COLUMN: Healthy farming solution takes times

Saturday Beat

More than anybody, people who grow food know it takes time to cultivate land so that its soil is rich and nutritious, capable of growing crops not only this growing season but for many more to come.

Care must be taken to nurture the land to provide the best possible food, working with patience and optimism to ensure the proper variables – sunlight, rain, warmth – converge to give each fruit, vegetable or herb the right taste and texture.

It doesn’t happen overnight.

Farmers know that, which is why I find it interesting that urban agriculture advocates in Lantzville are pressuring council to slam a bylaw through allowing urban farming districtwide without first understanding why agriculture was taken out of urban areas in the first place.

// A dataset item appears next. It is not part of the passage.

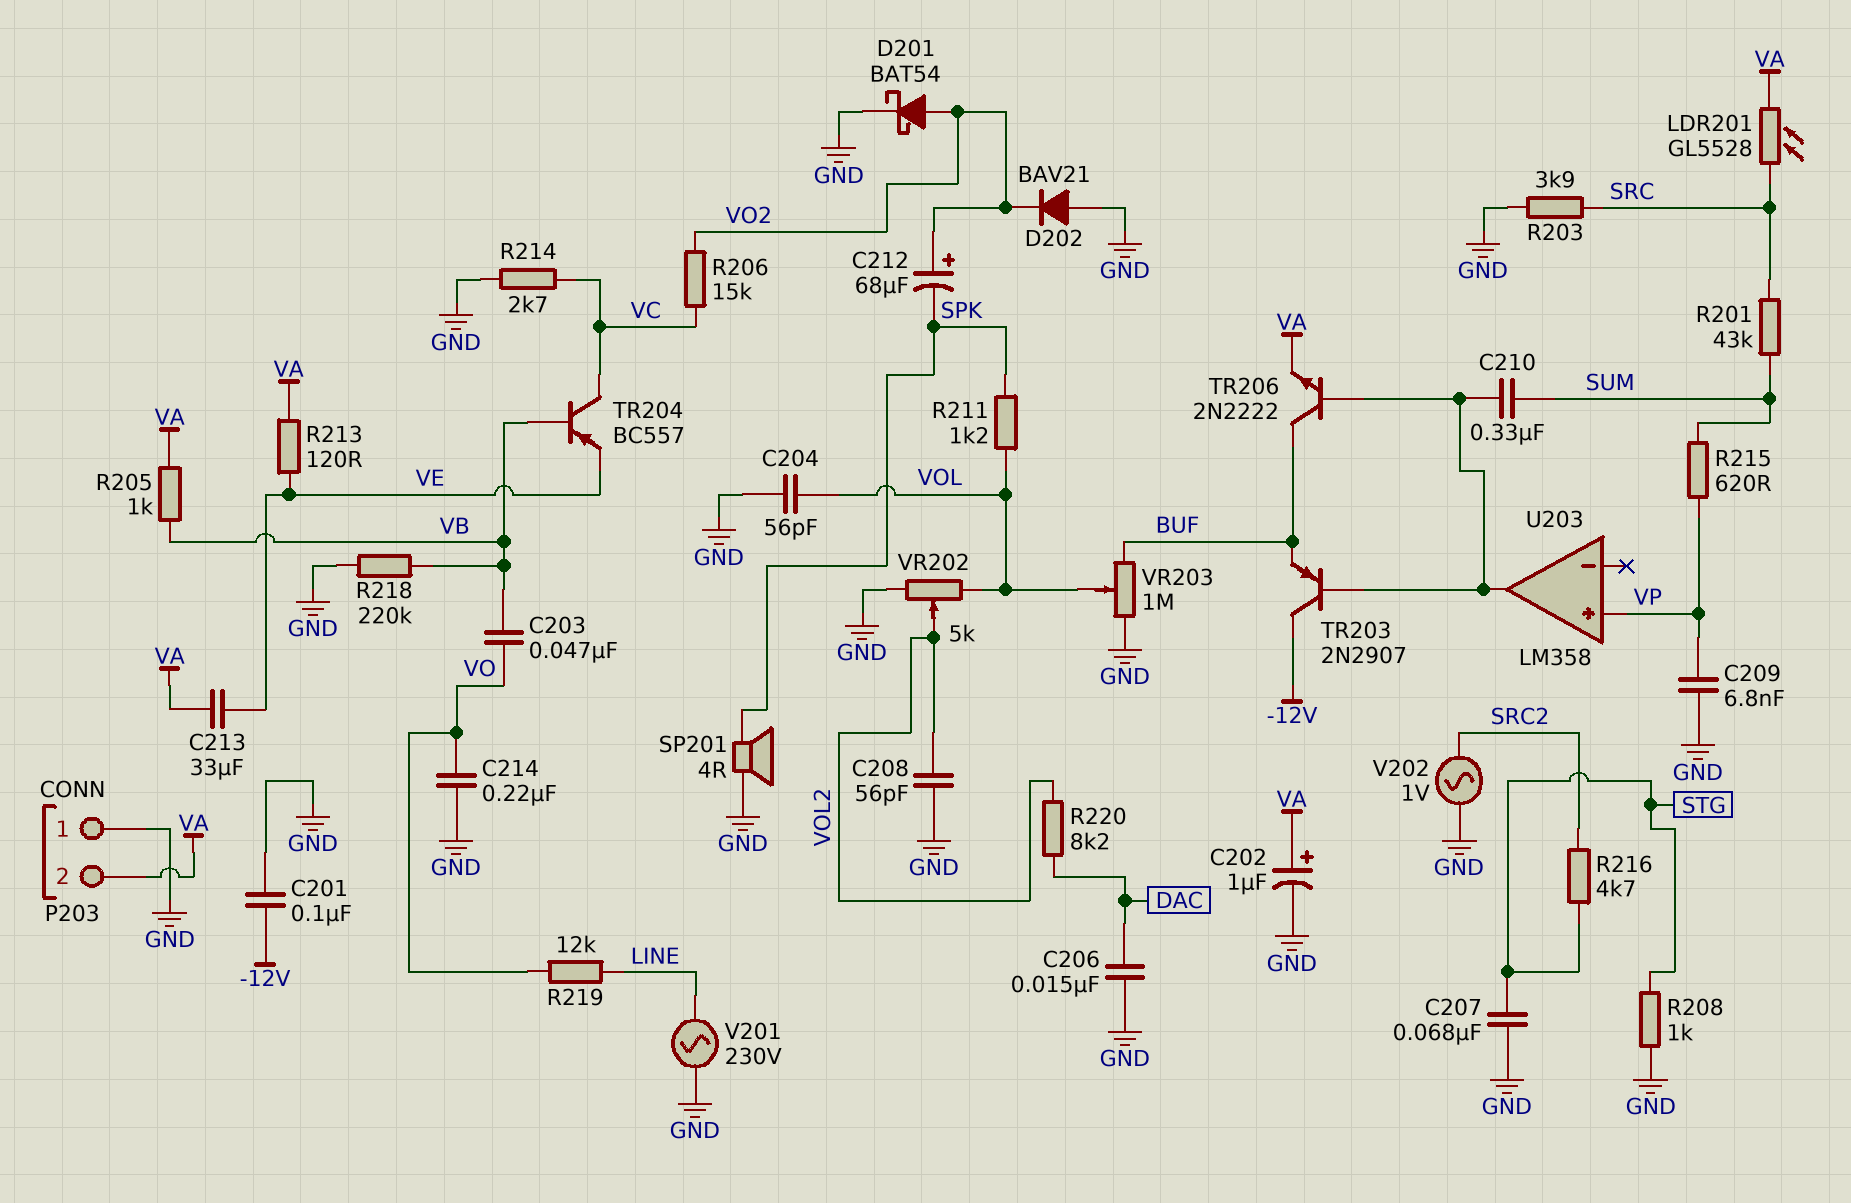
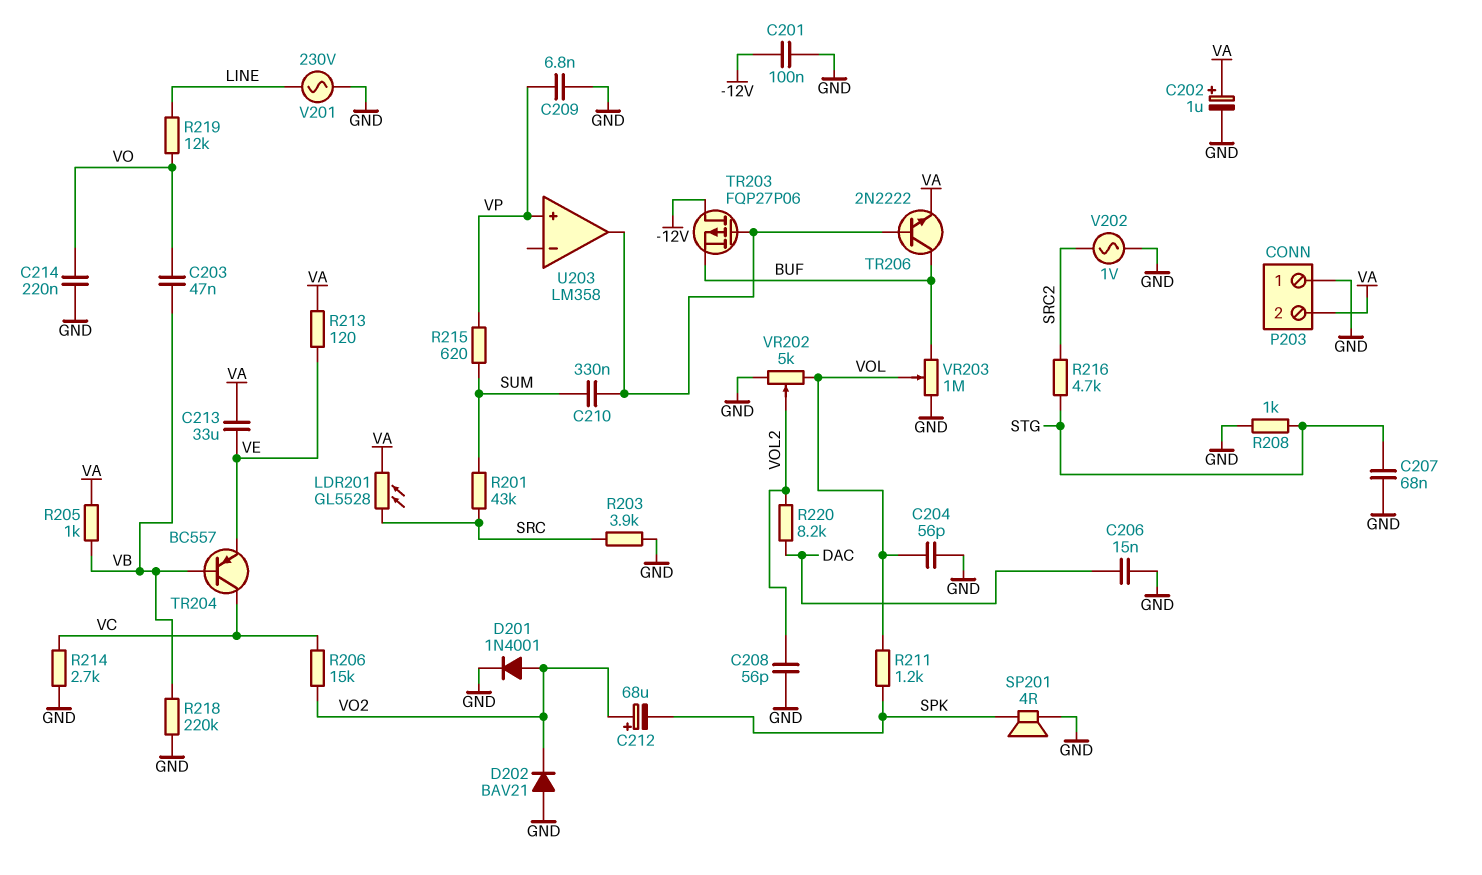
D201: schottky BAT54 (A VO2, K GND) -> diode 1N4001 (A VO2, K GND)
TR203: PNP 2N2907 (B U203/out, C -12V, E BUF) -> PMOS FQP27P06 (G U203/out, D -12V, S BUF)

They seem to want it now and don’t care about the consequences.

It’s, well, unfarmerlike.

Don’t get me wrong, I’m all for people growing their own food. I’m well aware of a potential food crisis should delivery of food from the big corporations somehow fail us, either through natural disaster or other shortages.

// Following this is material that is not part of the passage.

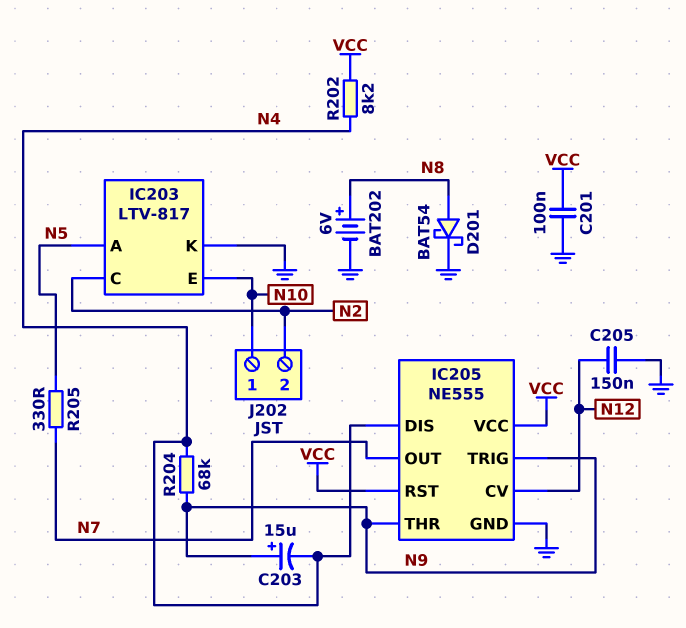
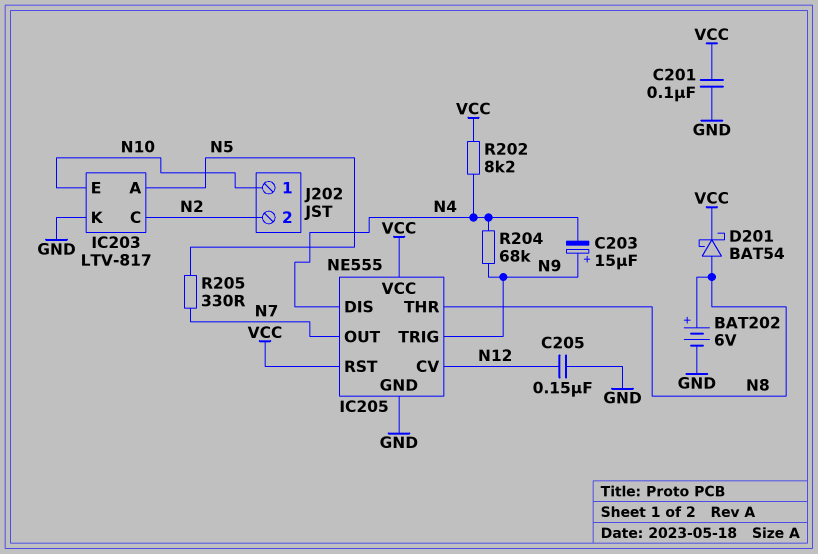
D201: schottky BAT54 (A N8, K GND) -> schottky BAT54 (A N8, K VCC)
IC205 pin THR: N9 -> N8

I also get that growing food locally brings people together, provides more nutritious food and allows the growers to make a few bucks on the side.

I tried to grow a tomato plant on my back deck last summer. I gave it so much attention the dog began to feel snubbed. In the end it was a withered, dying stump with tomatoes that looked more like rocks.

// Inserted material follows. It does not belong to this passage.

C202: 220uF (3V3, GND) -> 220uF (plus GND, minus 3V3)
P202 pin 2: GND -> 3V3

I have a lot of respect for farmers. But agriculture ceased in densely populated areas for a reason, mostly because ingredients necessary to grow food (like manure) don’t jive with lots of humans.

In short, farming is as messy and smelly as it is rewarding.

Modern neighbourhoods are not messy and smelly, and over the decades bylaws in virtually every modern city around the world have strived to create highly populated areas that are as clean as can be.

Not everybody appreciates wafts of manure floating through their kitchen window (I would like to point out here I live beside two donkeys and several sheep and I love them all). It’s local government’s responsibility to ensure all residents’ needs and concerns are addressed.

There are things allowed in neighbourhoods not conducive to healthy living that one could argue are much worse than whatever farming could dish out. Pesticides are one example. And yes, we all burn fossil fuels and throw out our trash and emit all kinds of crap.

But clean well water is a legitimate concern in Lantzville.

Contaminants like E.coli could seep into the water system – we only need to look as far back as Walkerton in 2000 to know the consequences of that – putting pressure on the local water provider (government) to ensure it is safe.

It’s not as cut and dried as simply growing food. If it was, people would be farming on their little plots all over the world.

And maybe they’re beginning to. With modern concerns like climate change, food shortages and healthy eating growing daily, the return of community is more important than ever. I buy that.

But government doesn’t, and never will, move at the pace of instant gratification, just like human morals and ethics can’t keep pace with technology.

There’s a gap, but that gap is closing in Lantzville.

Council has provided a mechanism for residents to use land for other than what it was zoned for through temporary use permits, and a draft bylaw is underway to begin a “made in Lantzville” approach to urban farming.

It takes time.

So, like a farmer contemplating the growing season, he carefully examines information that has been collected over centuries to ensure he makes the right decisions because there are people relying on him.

Lantzville council’s position is no different.